The Basra consulate is also vital to growing U.S. energy investment in southern Iraq. After a slow start, companies such as Chevron, ExxonMobil, GE, and Orion Gas are scaling up their interest in winning billions of dollars’ worth of local business, and representatives from the consulate are expected to attend a major Basra investment conference in Istanbul on October 9-10. Surrendering these opportunities to Chinese, Iranian, and Russian companies would be terrible given the $1.5 trillion America spent in Iraq prior to its 2011 military withdrawal. Yet that is exactly what might happen if U.S. diplomats are evacuated at the first whiff of trouble. In contrast, returning the Basra consulate to full operation would send a powerful message of reassurance to U.S. businesses who are already wary about investing in Iraq.
Moreover, American firms are leading the effort to redirect the massive amount of natural gas Iraq wastes via flaring. Apart from helping Baghdad meet peak summer power demands, using this gas would reduce the $100 million per month that Iraq spends on Iranian gas—payments that have been diverted to the Islamic Revolutionary Guard Corps and Hezbollah in the past.
RECOMMENDATIONS FOR U.S. POLICY
The State Department should work quickly to extract firm guarantees from the newly formed Iraqi government on additional security for the Basra consulate, the airport, and the eastern marsh areas frequently used for launching rockets.

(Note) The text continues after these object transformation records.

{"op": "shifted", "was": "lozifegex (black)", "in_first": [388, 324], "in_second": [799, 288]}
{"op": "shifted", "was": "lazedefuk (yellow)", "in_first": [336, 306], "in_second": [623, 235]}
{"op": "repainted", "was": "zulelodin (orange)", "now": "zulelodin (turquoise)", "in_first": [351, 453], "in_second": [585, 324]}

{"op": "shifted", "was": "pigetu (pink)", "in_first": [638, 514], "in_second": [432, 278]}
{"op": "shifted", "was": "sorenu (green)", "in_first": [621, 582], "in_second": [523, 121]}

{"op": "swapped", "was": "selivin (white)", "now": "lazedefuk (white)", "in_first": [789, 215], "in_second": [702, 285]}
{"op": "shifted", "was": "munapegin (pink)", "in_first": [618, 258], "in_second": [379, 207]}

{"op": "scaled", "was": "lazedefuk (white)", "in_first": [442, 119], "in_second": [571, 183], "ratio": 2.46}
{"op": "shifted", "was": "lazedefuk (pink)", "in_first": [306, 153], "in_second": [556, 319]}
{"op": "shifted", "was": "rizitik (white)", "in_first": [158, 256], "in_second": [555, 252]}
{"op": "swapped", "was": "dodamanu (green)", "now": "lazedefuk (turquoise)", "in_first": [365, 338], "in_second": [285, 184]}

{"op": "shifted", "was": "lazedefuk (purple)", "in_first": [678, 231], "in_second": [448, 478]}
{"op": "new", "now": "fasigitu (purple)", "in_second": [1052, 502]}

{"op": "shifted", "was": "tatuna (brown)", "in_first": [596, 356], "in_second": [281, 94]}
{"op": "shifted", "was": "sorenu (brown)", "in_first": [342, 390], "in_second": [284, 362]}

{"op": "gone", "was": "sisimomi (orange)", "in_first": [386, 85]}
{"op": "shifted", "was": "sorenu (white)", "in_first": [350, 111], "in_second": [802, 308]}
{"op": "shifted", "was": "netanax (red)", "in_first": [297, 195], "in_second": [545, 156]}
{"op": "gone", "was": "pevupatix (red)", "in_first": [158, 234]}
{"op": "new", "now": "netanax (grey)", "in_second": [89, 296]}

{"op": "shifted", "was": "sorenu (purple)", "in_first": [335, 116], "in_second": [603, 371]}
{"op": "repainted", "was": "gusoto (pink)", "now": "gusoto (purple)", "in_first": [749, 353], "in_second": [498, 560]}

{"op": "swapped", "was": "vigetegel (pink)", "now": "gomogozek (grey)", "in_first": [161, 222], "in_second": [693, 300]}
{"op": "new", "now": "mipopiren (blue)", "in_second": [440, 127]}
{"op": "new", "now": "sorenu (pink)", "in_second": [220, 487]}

It should also engage outgoing prime minister Haider al-Abadi and incoming prime minister Adil Abdulmahdi on efforts to ensure that American personnel will be safe from kidnapping. With these guarantees in hand, Washington should quickly announce the return of its diplomats to Basra.
If the U.S. government has broader concerns about the cost-effectiveness of its presence in Basra, that issue should be separated from how it reacts to Iranian-backed intimidation. A lighter or otherwise altered footprint may be justified, but this is not the time to withdraw. If necessary, consular staff can operate temporarily as a skeleton crew, maintaining a lower profile on the ground while conducting a loud public relations effort to underline American commitment to Basra. The United States spends over $250 million per year on this strategic, under-utilized consulate, but the cost could be earned back tenfold if a U.S. energy company wins even a single midsize infrastructure project.
More important, a whole-of-government American presence in Basra would deny Iran a propaganda victory there, counter its local influence, and reduce the money it reaps from gas exports to Iraq. If Washington is serious about pressuring Tehran, it needs to show that the United States can weather retaliation. Otherwise it will send a clear signal to Iraqis, Iranians, and other Middle Easterners—hostile and sympathetic actors alike—that America is vulnerable to intimidation.
Michael Knights, a senior fellow with The Washington Institute, has spent extended periods at the Basra airport complex and worked in the province for over a decade.